584 reviews332 followers
April 15, 2022
I went into this second volume of InstarBooks’ Remember the Internet series expecting a hisTORIcal look at Tori Amos’ internet fan culture in the 90’s, particularly the extensive live bootleg trading subculture that is perhaps only rivaled by the likes of the Grateful Dead or Pearl Jam—and it was, but it’s also a memoir of the author’s coming of age, especially the realization of their own queerness and gender identity. For some thirty years, Tori’s music has been a vehicle for such self-discovery for countless fans, so it made perfect sense, and added a personal layer that made the stories feel so much more immediate and lived; I had to pace myself in order not to finish it in a single sitting.

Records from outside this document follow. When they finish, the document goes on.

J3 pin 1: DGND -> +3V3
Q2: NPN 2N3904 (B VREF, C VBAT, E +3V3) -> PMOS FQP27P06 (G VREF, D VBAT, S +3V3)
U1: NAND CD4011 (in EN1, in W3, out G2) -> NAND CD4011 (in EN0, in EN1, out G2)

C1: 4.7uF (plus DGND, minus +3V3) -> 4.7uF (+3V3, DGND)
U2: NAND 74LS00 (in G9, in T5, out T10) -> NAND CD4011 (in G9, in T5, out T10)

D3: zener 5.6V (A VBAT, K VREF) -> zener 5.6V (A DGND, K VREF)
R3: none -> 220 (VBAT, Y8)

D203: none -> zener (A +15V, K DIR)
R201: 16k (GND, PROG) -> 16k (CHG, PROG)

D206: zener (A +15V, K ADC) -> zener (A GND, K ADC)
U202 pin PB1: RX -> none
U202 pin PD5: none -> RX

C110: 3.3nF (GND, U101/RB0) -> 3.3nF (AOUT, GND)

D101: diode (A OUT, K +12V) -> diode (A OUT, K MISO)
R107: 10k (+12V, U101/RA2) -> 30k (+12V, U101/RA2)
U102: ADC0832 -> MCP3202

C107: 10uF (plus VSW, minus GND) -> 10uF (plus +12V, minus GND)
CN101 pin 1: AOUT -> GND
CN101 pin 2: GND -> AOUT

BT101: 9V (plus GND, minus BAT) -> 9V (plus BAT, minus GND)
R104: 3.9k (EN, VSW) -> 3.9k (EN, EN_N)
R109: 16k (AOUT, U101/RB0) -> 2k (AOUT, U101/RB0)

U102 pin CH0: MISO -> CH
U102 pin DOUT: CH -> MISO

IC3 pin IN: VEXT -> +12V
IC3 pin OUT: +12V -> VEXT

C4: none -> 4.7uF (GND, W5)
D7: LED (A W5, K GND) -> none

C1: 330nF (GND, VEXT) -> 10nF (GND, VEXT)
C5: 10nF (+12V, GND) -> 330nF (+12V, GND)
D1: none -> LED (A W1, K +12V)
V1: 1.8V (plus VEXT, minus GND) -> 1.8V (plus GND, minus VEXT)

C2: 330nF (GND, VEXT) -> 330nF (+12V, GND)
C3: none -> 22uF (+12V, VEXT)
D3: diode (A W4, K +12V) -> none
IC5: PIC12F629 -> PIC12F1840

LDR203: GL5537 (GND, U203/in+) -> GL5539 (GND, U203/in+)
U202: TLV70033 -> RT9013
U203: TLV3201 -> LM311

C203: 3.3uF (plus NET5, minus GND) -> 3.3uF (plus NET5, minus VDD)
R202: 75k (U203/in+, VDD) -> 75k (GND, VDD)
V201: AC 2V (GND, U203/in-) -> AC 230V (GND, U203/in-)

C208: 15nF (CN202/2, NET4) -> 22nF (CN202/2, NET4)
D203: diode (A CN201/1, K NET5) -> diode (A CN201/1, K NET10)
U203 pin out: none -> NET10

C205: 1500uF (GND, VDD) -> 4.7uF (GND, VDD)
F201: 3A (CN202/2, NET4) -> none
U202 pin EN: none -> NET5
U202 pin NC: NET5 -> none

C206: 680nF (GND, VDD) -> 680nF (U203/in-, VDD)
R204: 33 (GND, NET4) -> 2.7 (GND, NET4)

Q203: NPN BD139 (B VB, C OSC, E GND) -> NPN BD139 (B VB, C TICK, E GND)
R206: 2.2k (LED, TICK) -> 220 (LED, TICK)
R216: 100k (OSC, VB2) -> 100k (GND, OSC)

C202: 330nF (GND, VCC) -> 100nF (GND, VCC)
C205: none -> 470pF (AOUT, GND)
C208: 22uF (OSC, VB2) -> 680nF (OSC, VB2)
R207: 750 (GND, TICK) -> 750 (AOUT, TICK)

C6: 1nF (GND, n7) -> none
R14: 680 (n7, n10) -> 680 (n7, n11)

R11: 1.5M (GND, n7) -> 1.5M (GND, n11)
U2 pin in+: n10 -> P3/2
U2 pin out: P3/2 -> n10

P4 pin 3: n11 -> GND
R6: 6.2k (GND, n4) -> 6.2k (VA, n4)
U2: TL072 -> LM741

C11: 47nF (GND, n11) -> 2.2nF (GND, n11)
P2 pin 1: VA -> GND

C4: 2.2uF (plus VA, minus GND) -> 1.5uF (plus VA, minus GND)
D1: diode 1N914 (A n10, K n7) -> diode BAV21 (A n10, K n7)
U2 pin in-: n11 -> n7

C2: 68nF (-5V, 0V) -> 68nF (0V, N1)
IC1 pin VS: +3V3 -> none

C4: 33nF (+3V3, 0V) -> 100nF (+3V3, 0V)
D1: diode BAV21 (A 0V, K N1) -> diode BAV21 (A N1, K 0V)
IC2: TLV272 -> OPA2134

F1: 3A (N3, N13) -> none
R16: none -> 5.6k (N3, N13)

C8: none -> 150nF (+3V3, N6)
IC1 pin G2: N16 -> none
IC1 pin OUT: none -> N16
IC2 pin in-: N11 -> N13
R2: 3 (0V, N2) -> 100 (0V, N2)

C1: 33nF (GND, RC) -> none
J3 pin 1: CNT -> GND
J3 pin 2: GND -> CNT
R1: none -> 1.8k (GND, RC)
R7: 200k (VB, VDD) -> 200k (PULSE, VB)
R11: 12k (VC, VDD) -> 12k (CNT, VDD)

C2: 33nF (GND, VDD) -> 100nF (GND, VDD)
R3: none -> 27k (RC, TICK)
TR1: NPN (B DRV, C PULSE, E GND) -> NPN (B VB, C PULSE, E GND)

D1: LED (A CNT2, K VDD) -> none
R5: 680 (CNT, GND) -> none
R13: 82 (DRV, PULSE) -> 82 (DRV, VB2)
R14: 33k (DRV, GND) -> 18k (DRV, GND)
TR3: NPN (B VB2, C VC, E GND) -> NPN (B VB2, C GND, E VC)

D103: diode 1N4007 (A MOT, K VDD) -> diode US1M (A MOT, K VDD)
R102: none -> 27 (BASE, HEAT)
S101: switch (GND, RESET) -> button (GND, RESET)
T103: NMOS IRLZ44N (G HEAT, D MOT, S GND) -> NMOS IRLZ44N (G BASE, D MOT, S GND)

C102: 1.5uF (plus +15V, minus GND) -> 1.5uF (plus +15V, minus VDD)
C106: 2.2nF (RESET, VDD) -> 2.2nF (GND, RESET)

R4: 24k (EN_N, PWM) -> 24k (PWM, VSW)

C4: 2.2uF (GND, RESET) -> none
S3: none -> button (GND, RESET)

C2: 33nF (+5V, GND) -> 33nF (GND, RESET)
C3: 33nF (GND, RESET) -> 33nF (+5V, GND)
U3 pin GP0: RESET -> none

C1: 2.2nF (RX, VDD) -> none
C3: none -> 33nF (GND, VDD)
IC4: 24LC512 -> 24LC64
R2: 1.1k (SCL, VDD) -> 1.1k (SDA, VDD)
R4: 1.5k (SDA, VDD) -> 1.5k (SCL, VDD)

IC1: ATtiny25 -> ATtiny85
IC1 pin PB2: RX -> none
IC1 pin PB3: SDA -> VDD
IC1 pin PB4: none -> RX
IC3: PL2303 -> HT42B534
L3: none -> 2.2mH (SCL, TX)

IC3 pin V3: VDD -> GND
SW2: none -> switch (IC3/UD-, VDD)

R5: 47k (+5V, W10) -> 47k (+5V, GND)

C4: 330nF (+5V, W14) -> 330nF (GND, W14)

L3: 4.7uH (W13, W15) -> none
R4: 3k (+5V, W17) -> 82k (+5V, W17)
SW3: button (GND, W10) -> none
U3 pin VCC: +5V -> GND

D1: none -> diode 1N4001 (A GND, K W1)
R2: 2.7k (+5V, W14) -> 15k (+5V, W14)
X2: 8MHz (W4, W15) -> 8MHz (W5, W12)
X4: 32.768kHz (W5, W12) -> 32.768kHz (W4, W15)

I came to Tori’s work as a fifteen-year-old who already had her bisexuality mostly figured out, sometime in 2006ish—the same year Mikewhy decided to archive theDent, the end of an era (although Violet and woj took up the reins immediately by creating Undented, which is still going strong, although the book fails to mention that the torch was passed; the focus is definitely on the mid-90’s to early 00’s). Over the next few years, when my own fandom was still budding, more and more forums and sites disappeared into the world wide oblivion. Our parents cautioned us to be mindful of what we put out there, because everything on the internet is forever, but that’s a lie.

As someone who came to Tori when connecting with fellow fans in established fandom spaces was made pretty easy, I was drawn to reading this first-hand account by someone who lived through the rise and fall of the since dismantled (yet legendary) early fan communities. Milks talked to people who were either instrumental in providing spaces for fans to get news and trade bootlegs back in the day, and people who are still working hard to preserve such things for posterity; it was pretty wild, because I’m familiar with everyone Milks interviewed in this book, the degrees of our acquaintance ranging from a rather one-sided “I know who this person is”, to a more personal “we’ve interacted online/at a show” and even “we’ve split gas money and shared a hotel room on tour”.

In fact, the only people I'd never heard of before were the author and their friend—which makes sense for a number of reasons (and doesn't mean that Milks isn't a very capable guide through the intricacies of the early world wide web!). They say that they turned their back on the fandom in the early-to-mid-2000's, but even when they were most involved in it, and running their own bootleg web ring, they mostly stood on the sidelines, only seldomly interacting with the growing online communities.

“I liked the internet for the anonymity, the ways it let me stretch my performance of self without any IRL ramifications… the more I realized I could be some other more interesting person online, the more I felt stuck in my self. It was a kind of dysphoria. How would I ever get my two selves to match?”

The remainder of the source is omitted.